Los libros de Oliver
Sacks sobre los casos clínicos de algunos de sus pacientes han despertado desde hace años el interés de diversos
públicos, aun de lectores muy alejados de la ciencia y la psiquiatría. Los más
populares, Un antropólogo en Marte, El hombre que confundió a su
mujer con un sombrero y La isla de los ciegos al color le han dado
una celebridad de rock star, y
algunas de sus historias se han convertido en películas taquilleras con actores
de Hollywood.
A mí, más que las historias que cuenta, por extrañas e
increíbles que parezcan, me interesa más la figura de doctor Sacks. Algunas
personas con rasgos físicos o de personalidad tan definidos y nítidos son una
fuente de ideas para la literatura. Neurólogo y psiquiatra, es, según una vieja
entrevista que aparece en una de mis carpetas, un tipo un poco chiflado, maniático,
neurótico y francamente raro, extraño. No podía ser de otra manera. Creo que
sería un gran modelo para un personaje literario.

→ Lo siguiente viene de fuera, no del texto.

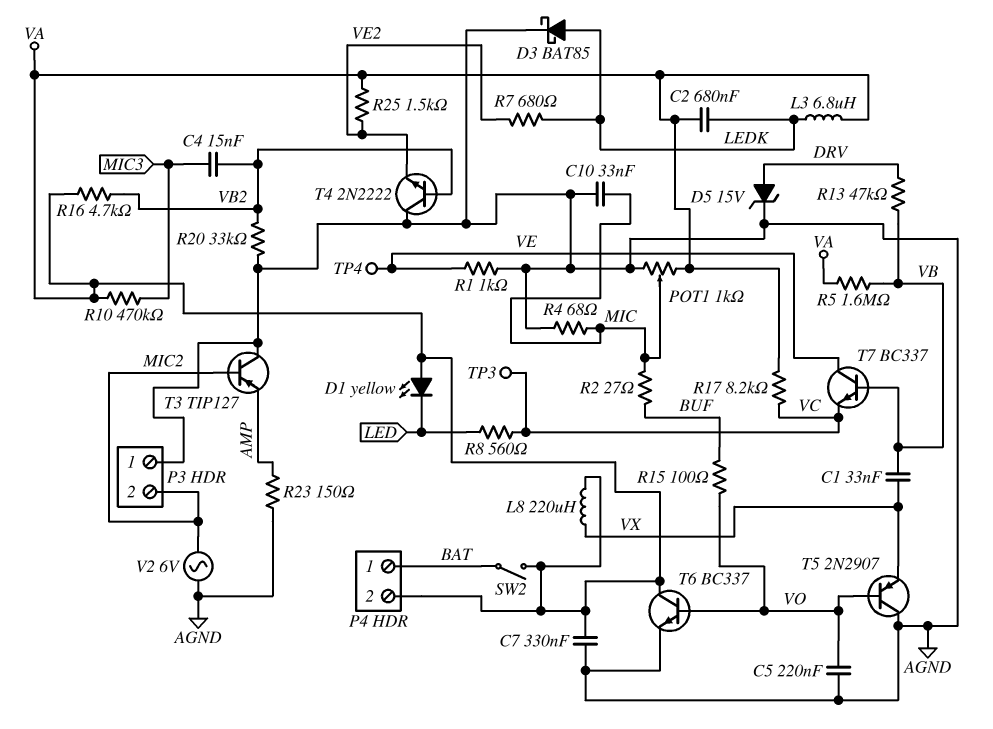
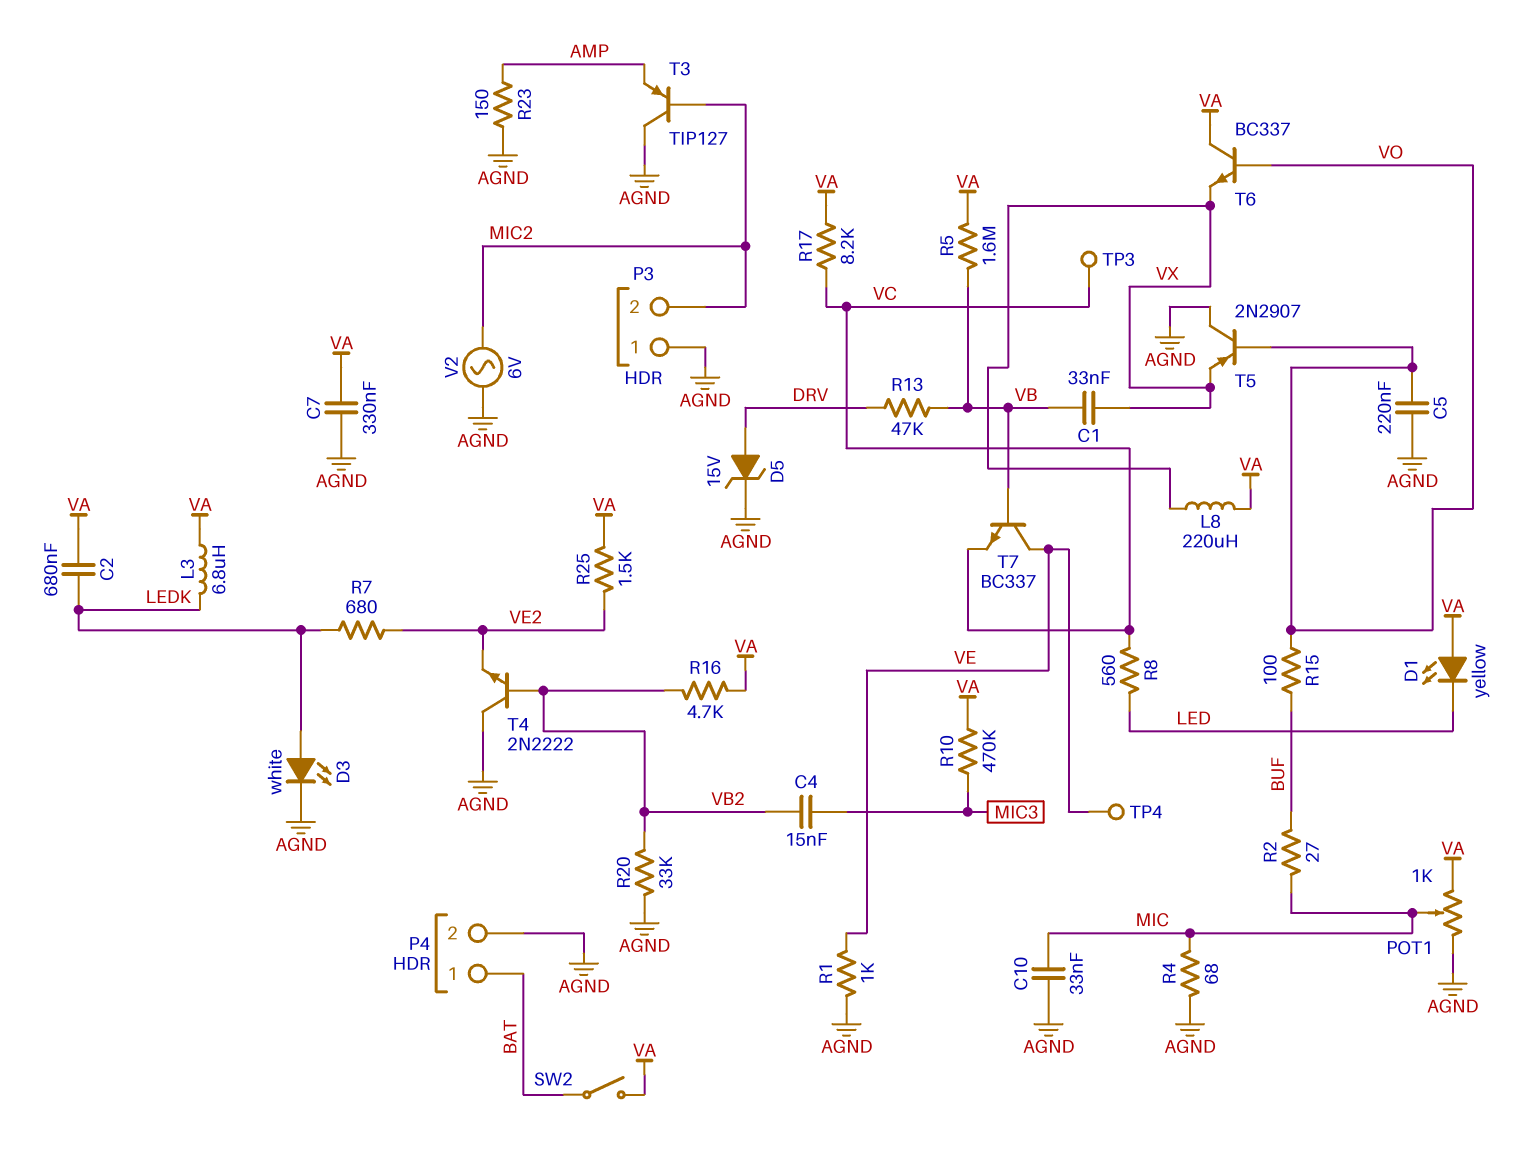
D3: schottky BAT85 (A LEDK, K AGND) -> LED white (A LEDK, K AGND)
P4 pin 2: VA -> AGND
T6: NPN BC337 (B VO, C VA, E AGND) -> NPN BC337 (B VO, C VA, E VX)

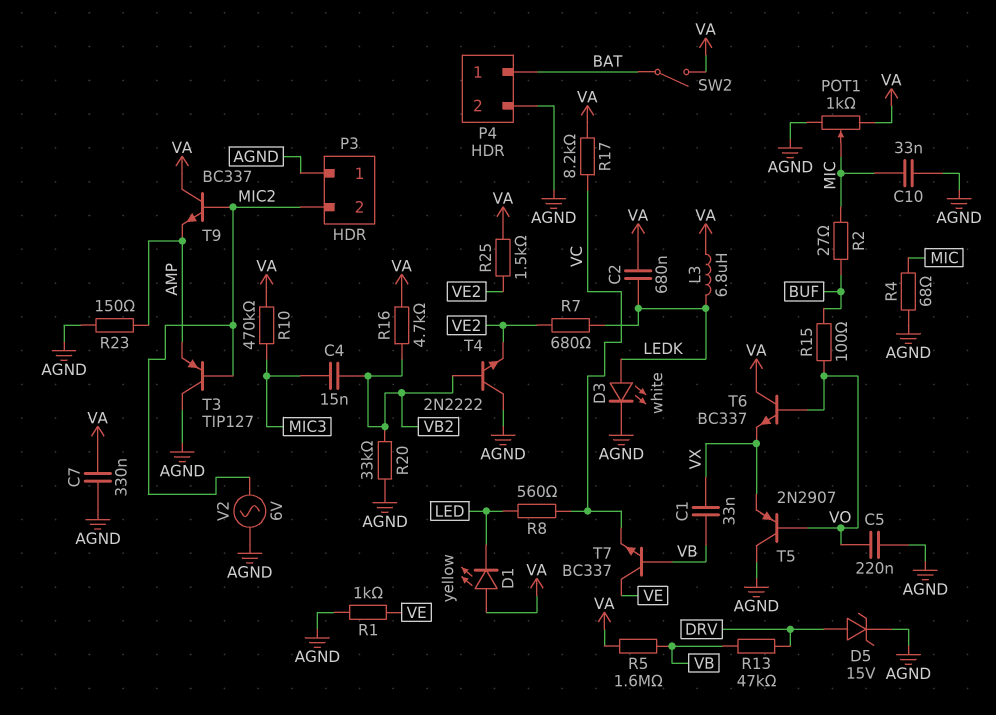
L8: 220uH (VA, VX) -> none
T9: none -> NPN BC337 (B MIC2, C VA, E AMP)
TP3: test point (VC) -> none
TP4: test point (VE) -> none

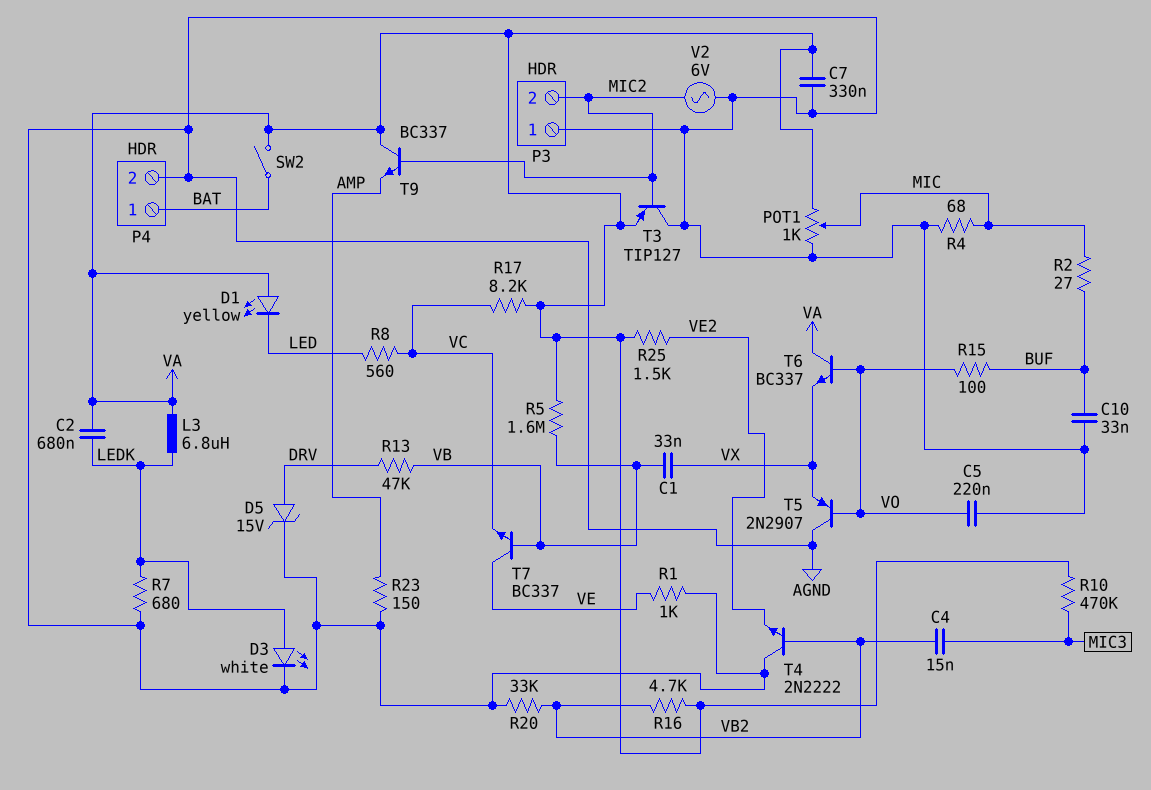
C10: 33nF (AGND, MIC) -> 33nF (AGND, BUF)
R7: 680 (LEDK, VE2) -> 680 (AGND, LEDK)
T3: PNP TIP127 (B MIC2, C AGND, E AMP) -> PNP TIP127 (B MIC2, C AGND, E VA)

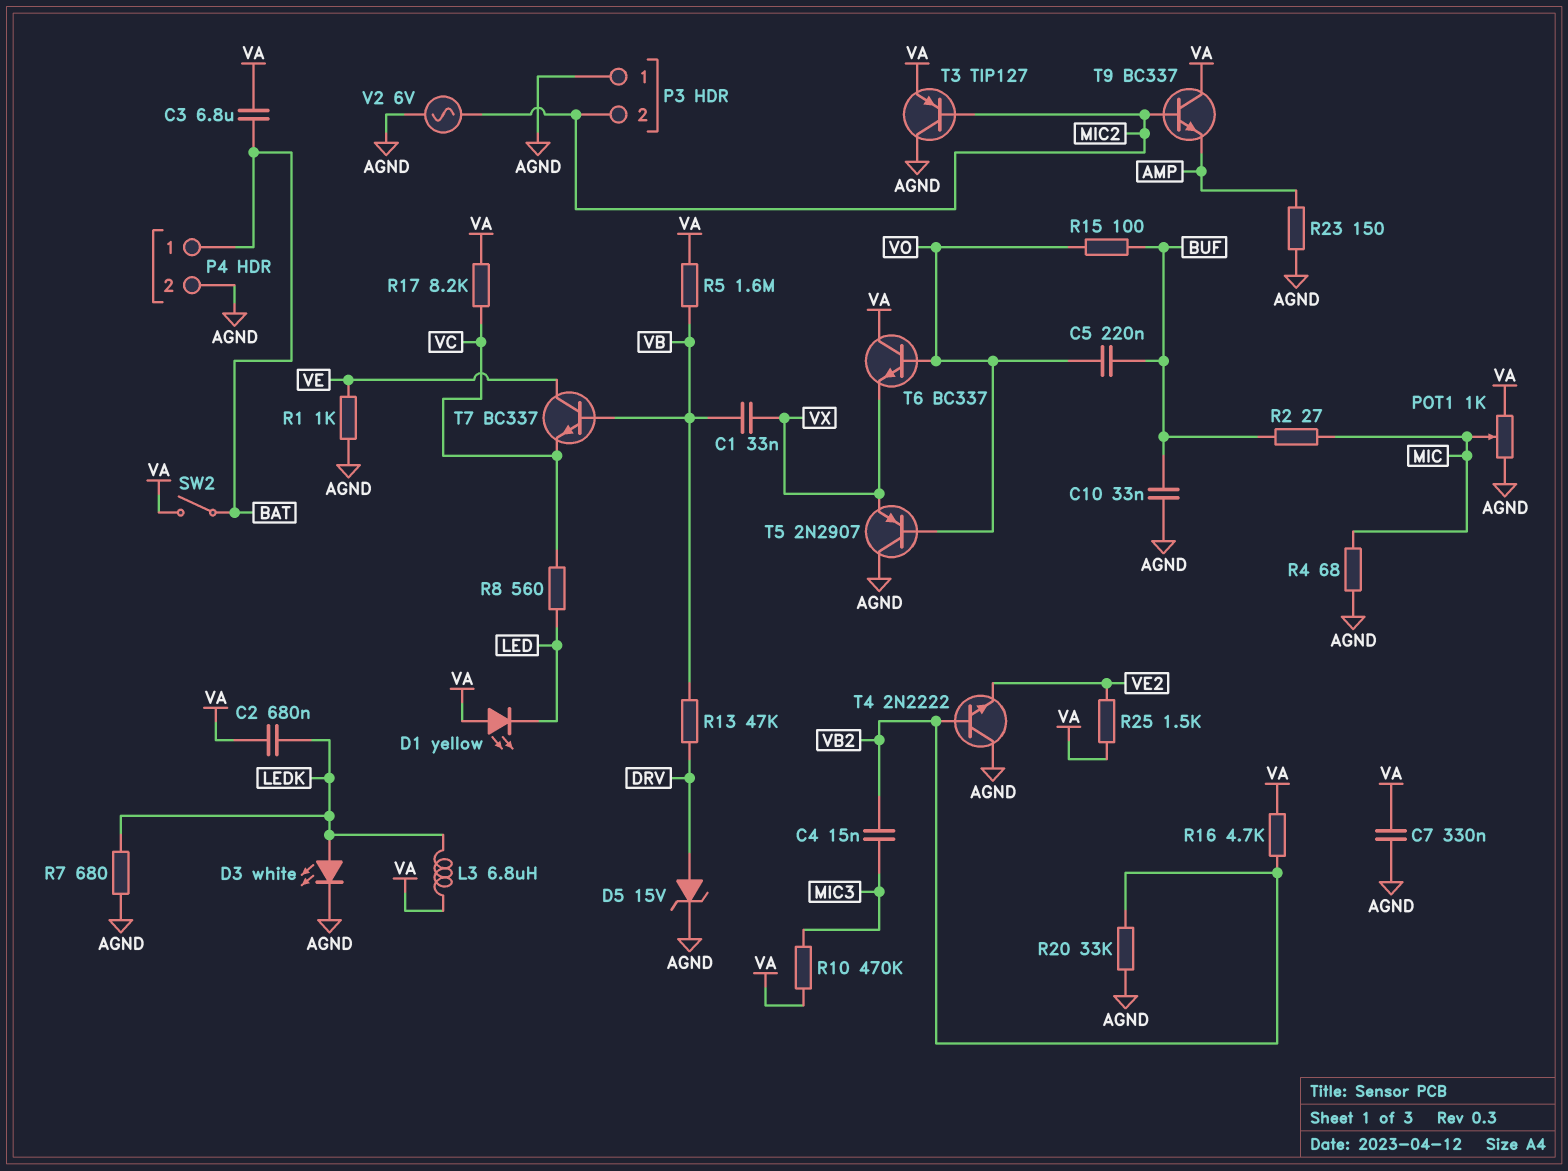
C3: none -> 6.8uF (BAT, VA)
C5: 220nF (AGND, VO) -> 220nF (BUF, VO)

Digamos que es un maniaco de la
temperatura, a la que regula y controla draconianamente en sus habitaciones con
sistema de calefacción y aire acondicionado, que nunca se ha casado ni
convivido con nadie, que siempre come lo mismo, arroz y pescado que alguien le
prepara y él calienta en el horno de microondas.
Pero lo importante es una respuesta de la entrevista,
una que es un cuento brevísimo y una posible definición del horror. A la
pregunta: «¿Qué es la locura?» Respondió: «Permítame que le cuente algo que
ocurrió hace ya algún tiempo en el Beth Abraham Hospital del Bronx, donde
trabajo. Un ex director del centro ingresó como paciente tres años después de
jubilarse, con síntomas de demencia senil. Un día se puso la bata blanca, entró
en su antigua oficina y empezó a repasar expedientes. Al cerrar uno de ellos,
leyó su nombre. Le encontramos gritando, preso de convulsiones, horrorizado. En
un momento de lucidez, lo comprendió todo: comprendió que estaba loco.»
Y luego nos regala el argumento para una novela:
«Uno de mis temores, desde hace tiempo, es que me confundan con un paciente. Si
me quitan la bata y la placa con mi nombre, ¿qué diferencia hay entre el médico
y el enfermo? Llegado el momento, ¿qué diferencia hay entre la cordura y la
locura? ¿Cómo podría probar que no estoy loco? En mí verían tal vez a un hombre
nervioso y tartamudo, convencido, el pobre, de que es el doctor Oliver Sacks.»
Esta pregunta puede poner de cabeza a la psiquiatría;
bastaría quitarse la bata para poner en entredicho a la ciencia, al menos por
un momento. El médico y el paciente podrían intercambiar papeles como una
comedia de enredos.
Esos temores son en sí mismos una historia de
terror. La locura y la cordura, la luz y la sombra se abren paso entre arenas
movedizas, en frágiles certezas, y tienen una hondura, una contradicción
esencial, una riqueza de matices que no han paso inadvertidos para la novela.
Cervantes comprendió mejor que nadie las
posibilidades novelescas de la locura, de entrar y salir de
la razón según conviniera al personaje o al relato. La idea de un psiquiatra o neurólogo que puede
convertirse en paciente, en loco, sin salir del hospital, con sólo quitarse la
bata, tiene el recurso elemental de un cómic y el desdoblamiento dramático del
teatro de Dario Fo, o del absurdo.
Los temores del médico podrían ser la premisa de una gran novela, sobre todo si el personaje tuviera la riqueza
de matices del lúcido y clarividente doctor Sacks.